Co-Mentors: William Gropp (Computer Science) and Marc Snir (Computer Science)
Social Impact: Improve performance of critical scientific codes running on the nation’s largest HPC systems.
Project description: Some of the most challenging problems facing society today require the fastest available computers. Such problems include everything from understanding climate change to modeling the actions of diseases. A critical barrier to successful simulations is the scalability of massively parallel simulation codes, and one element of that is the effective placement of the computing processes on a massively parallel machine. The mapping of processes to cores and nodes in a massively parallel computer can have significant impact on the performance of tightly-coupled applications as several studies have shown.
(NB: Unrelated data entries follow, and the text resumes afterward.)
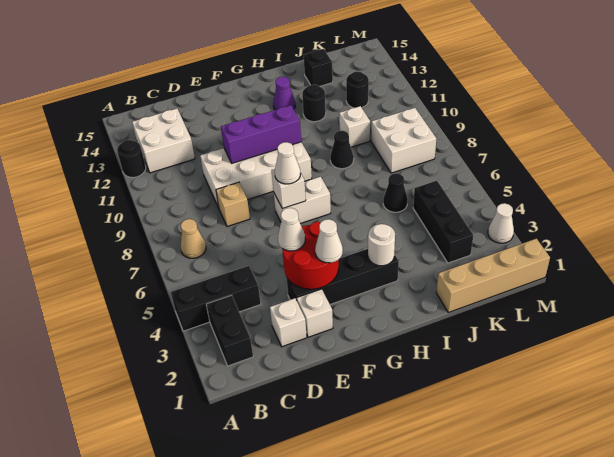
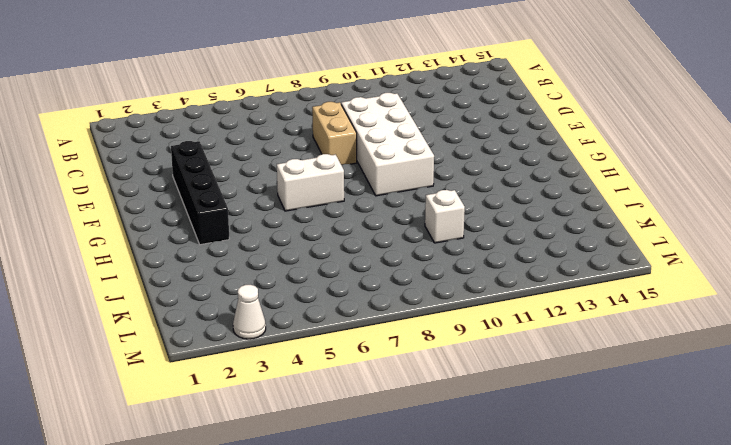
tan brick D8:E8 level 1 -> tan brick D8 level 1
white brick G6:G7 level 1 -> white brick F7:G7 level 1
none -> black brick A4:C4 level 1
none -> black round brick A12 level 1
none -> black brick B2:B3 level 1

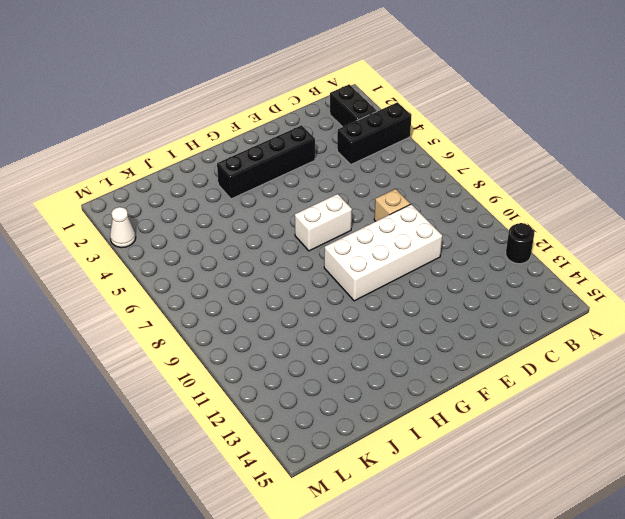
none -> tan cone B7 level 1
none -> white brick B12:C13 level 1
none -> white brick D2 level 1

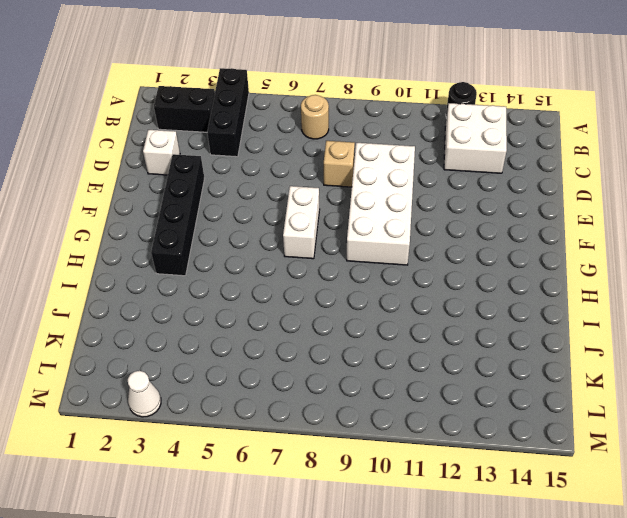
tan round brick B7 level 1 -> tan cone B7 level 1
none -> white brick E2 level 1
none -> purple cone H13 level 1
none -> black cone I9 level 1

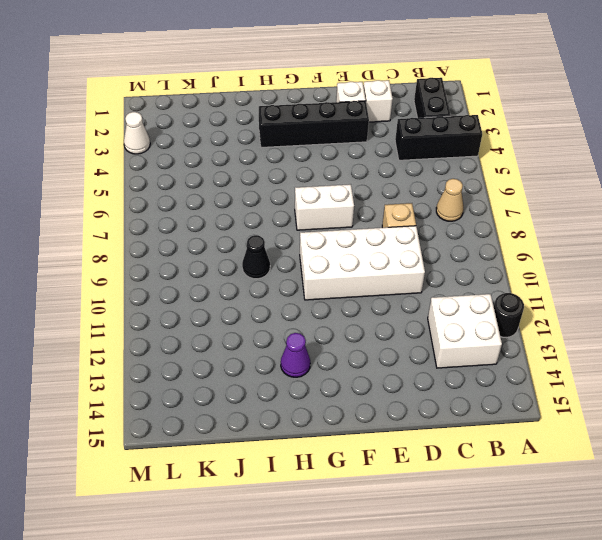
none -> black round brick I12 level 1
none -> tan brick J1:M1 level 1
none -> black cone J6 level 1

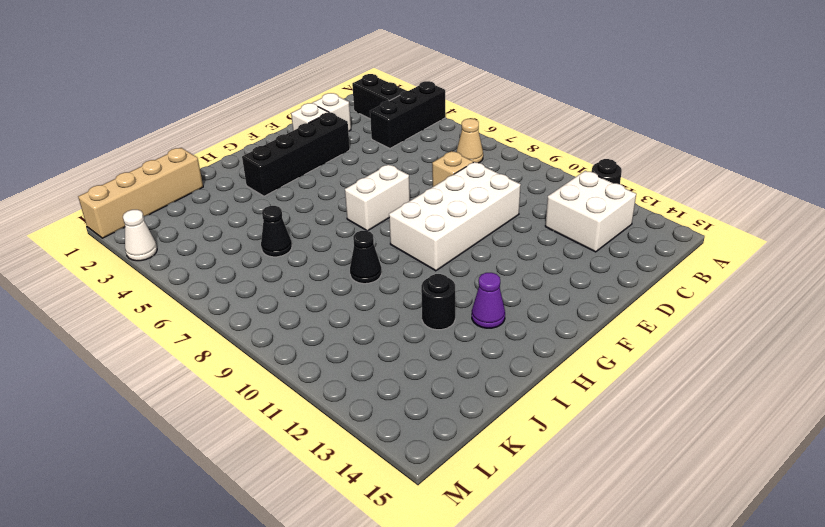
none -> white brick J10 level 1
none -> black brick J14 level 1
none -> black brick K3:K5 level 1

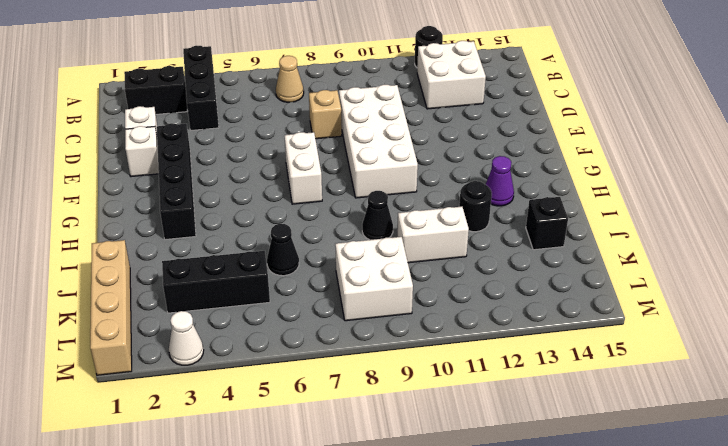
white brick J10:J11 level 1 -> white brick J10 level 1
none -> black round brick K12 level 1
none -> red round brick E3:F4 level 2
none -> purple brick E10:G10 level 2

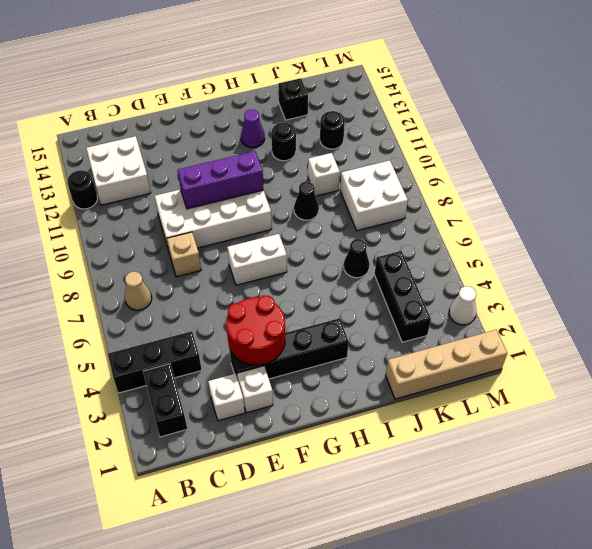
none -> white brick F7 level 2
none -> white round brick H3 level 2
none -> white cone E4 level 3

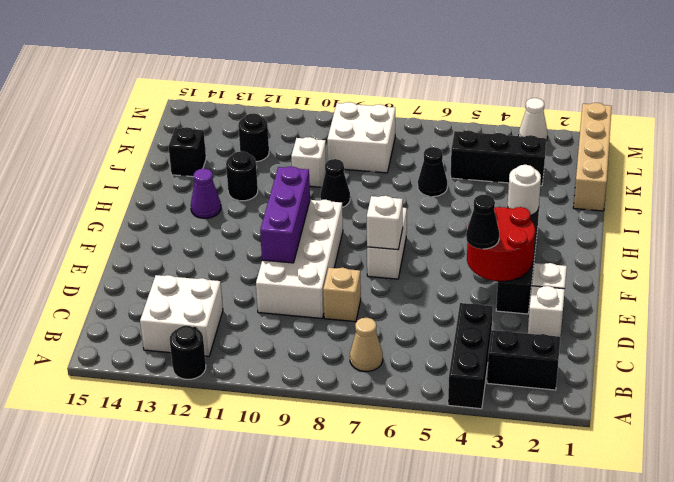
black cone E4 level 3 -> white cone E4 level 3
none -> white cone F3 level 3
none -> white cone F7 level 3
In addition, the dominant programming model for these applications, MPI, provides an interface to allow applications to provide information about how the processes communicate; this interface was intended to allow MPI implementations to provide an appropriate mapping of processes to the nodes and cores. However, no implementation of MPI provides a useful implementation of this feature, in part because a perfect solution is NP complete. The challenge is to develop practical approximate solutions that match common application needs.
In this project, students will develop both benchmarks to measure the impact of different process assignments and tools to provide good (if not optimal) process assignments for common communication patterns. Several approaches will be considered, including bandwidth reduction permutations for the matrix that represents the communication graph, as proposed by Snir and Hoefler, as well as exploring hierarchical approaches that consider the assignment to nodes, chips, and cores separately. The project will result in better implementations for the MPI process topology routines that can be integrated into existing open source implementations such as MPICH and Open MPI, as well as research papers detailing the approach and results. The work will take advantage of the Blue Waters system for tests involving measurements of the impact of process topology assignment on scalability, and work with the Center for the Extreme Scale Simulation of Plasma Coupled Combustion to work with these methods in a large-scale complex application.